Presseschau vom 25.11.2002
Für die Schweizer Presse ist klar: Trotz hauchdünner Mehrheit hat die Landesregierung die Abstimmung über die Asylinitiative eigentlich verloren.
Es müsse zu denken geben, dass die Hälfte der Stimmenden die humanitäre Tradition der Schweiz beenden wolle, so der Tenor.
«Asylinitiative spaltet das Land», beschreibt die BERNER ZEITUNG den Umstand, dass sämtliche Westschweizer Kantone und das Tessin geschlossen das von der Deutschschweiz gutgeheissene Volksbegehren ablehnen.
Der Röstigraben sei zwar bei vergleichbaren Vorlagen auch schon tiefer gewesen, schreibt DER BUND, aber das Abstimmungsergebnis deute nichts desto weniger auf ein in der Asyl- und Sozialpolitik sprachregional geteiltes Land. Und weiter:
Pyrrhus-Sieg für Bundesrat und Parlament
«Wenn die Hälfte der Stimmenden das Risiko eingeht, das Asylrecht faktisch abzuschaffen und die humanitäre Tradition unseres Landes zu zerstören, zeigt das tiefen und breiten Verdruss.»
Fazit des Blattes: «Bundesrat und Parlament haben amWochenende zwar zweimal gewonnen. Aber in einem geteilten Land mit steigender Unruhe».
Für die meisten Zeitungen, so auch den TAGES-ANZEIGER, ist es bedenklich, dass so viele Ja zur Asylinitiative gesagt haben, denn:
«Der Beinahe-Erfolg hat Folgen, die weit über die Asylproblematik hinausgehen. Das gute Abschneiden der Initiative gibt denen in der SVP Auftrieb, die seit Jahren die Missstimmung gegen Ausländer schüren und die vorhandenen Überfremdungsängste wahlpolitisch auszuschlachten suchen.»
Zittersieg über das Réduit
Als «Zittersieg des Asyllands über das Réduit» wertet die BASLER ZEITUNG das Abstimmungsresultat. Zum Glück sei es nicht gelungen, den Ruf des Asyllandes Schweiz im Ausland zu beschädigen, denn:
«Die echten Flüchtlinge müssen wissen, dass das elementare Recht auf Asyl hier gilt, ohne dass Zufälle wie das Transportmittel oder der eingeschlagene Weg dahin es allenfalls löschen.»
Von einem «échec triomphal de l’UDC» – einer triumphalen Niederlage der SVP – spricht die Genfer Zeitung LE TEMPS , betont dann aber, dass die Partei politisch gesehen gestärkt da stehe.

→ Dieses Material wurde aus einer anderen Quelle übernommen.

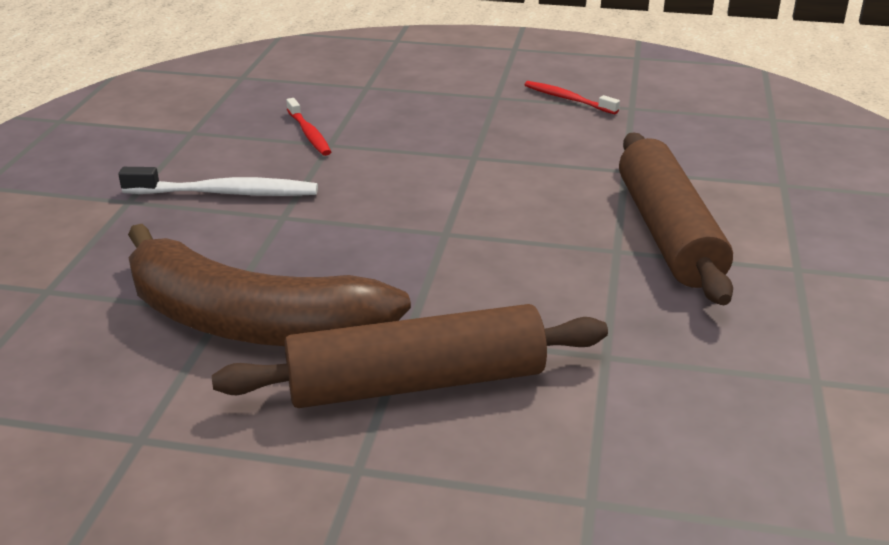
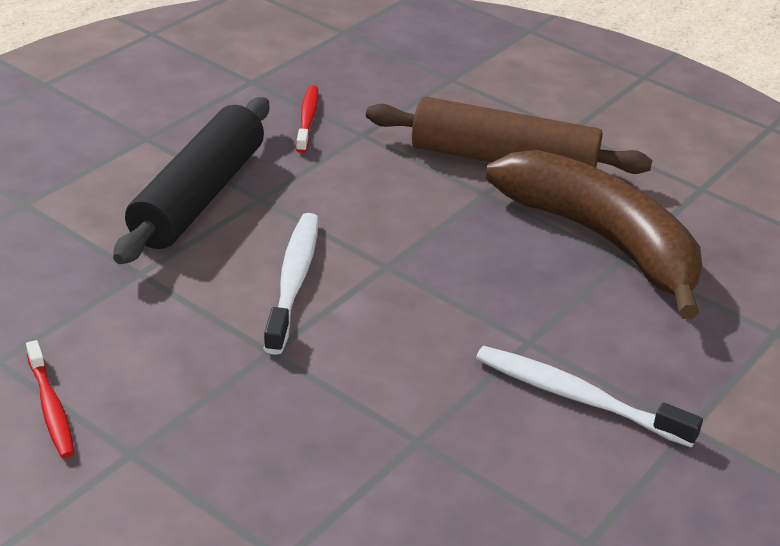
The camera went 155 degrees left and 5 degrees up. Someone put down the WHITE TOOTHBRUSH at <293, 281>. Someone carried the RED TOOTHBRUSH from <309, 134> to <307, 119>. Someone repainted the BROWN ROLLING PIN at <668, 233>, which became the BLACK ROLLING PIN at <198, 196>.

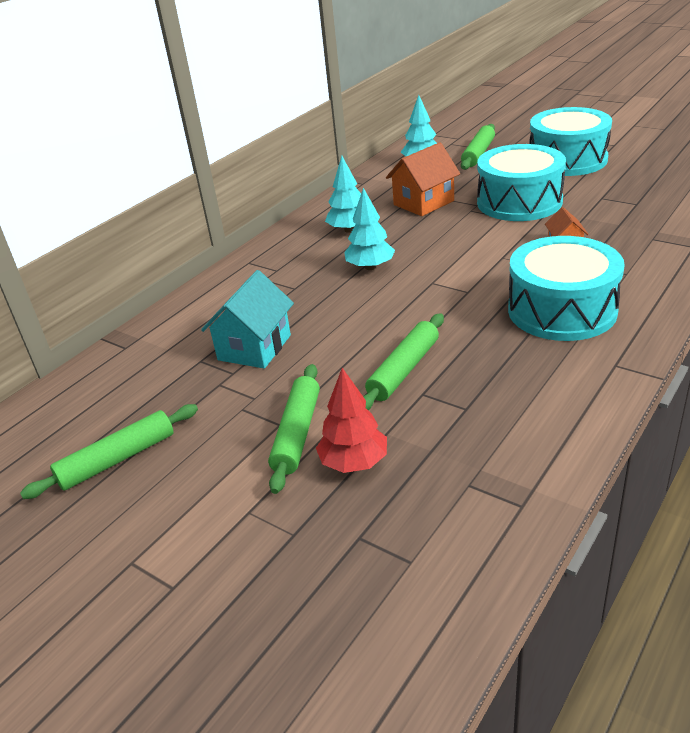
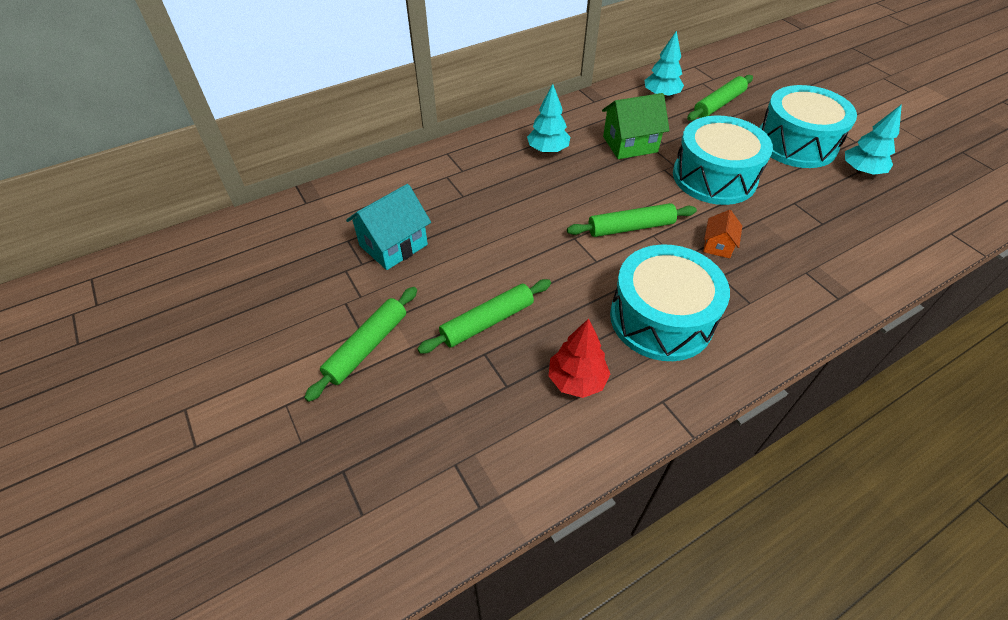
The camera went 20 degrees right and 15 degrees up. Someone carried the GREEN ROLLING PIN from <117, 459> to <630, 227>. Someone carried the RED TREE from <354, 463> to <577, 380>. Someone carried the TURQUOISE TREE from <370, 267> to <861, 171>. Someone repainted the ORANGE HOUSE at <423, 203>, which became the GREEN HOUSE at <630, 144>.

Der BLICK geht da noch weiter: Bundesrätin Ruth Metzler habe verloren – die eigentliche Siegerin sei Ueli Maurers SVP: «Sie hat mit ihrer Initiative den Nerv der Deutschschweizer getroffen.»
SVP nicht kaltstellen
Die NEUE LUZERNER ZEITUNG warnt vor einer Ausgrenzung der SVP: «Rechte Rüpel sind dafür kein Argument. Viel eher wird der verstärkte Einbezug der SVP rechte Rüpel ins Abseits stellen».
Nach Ansätzen zur Verhinderung von Missbräuchen im Asylwesen sucht die NEUE ZÜRCHER ZEITUNG: «Wie können wir im gegenseitigen Interesse europäisch und international kooperieren? Mit welcher ungewollten Einwanderung haben wir in jedem Fall zu rechnen? fragt die NZZ und findet, es wäre einer offenen Diskussion über derartige Fragen vielleicht dienlich, das Thema etwas weniger moralisch aufzuladen:
«Gerade auch beim jüngsten Volksentscheid spielte ein Pragmatismus entscheidend mit, der die – nie völlig selbstverständliche – humanitäre Tradition durchaus stützen kann.»
Internationales Echo
Mehr am Rande kommentieren die ausländischen Presseerzeugnisse den Schweizer Abstimmungs-Sonntag. Die Wahlen in Österreich haben Vorrang.
Die Schweiz lasse zwar die Tür offen, schreibt etwa die INTERNATIONAL HERALD TRIBUNE, aber knapp.
Für die Korrespondentin der NEW YORK TIMES hätte die Annahme der Initiative bedeutet, dass eines der reichsten Länder für Asyl Suchende die Grenzen sperrt.
Einem Bruch mit der humanitären Tradition der Schweiz wäre laut der FRANKFURTER ALLGEMEINEN ZEITUNG ein Ja zur Initiative gleich gekommen.
Der Genfer Korrespondent des französischen FIGARO betont die restriktive Ausrichtung des SVP-Vorstosses, während andere Blätter, wie die italienische STAMPA und die britische TIMES kommentarlos das Abstimmungsergebnis vermelden.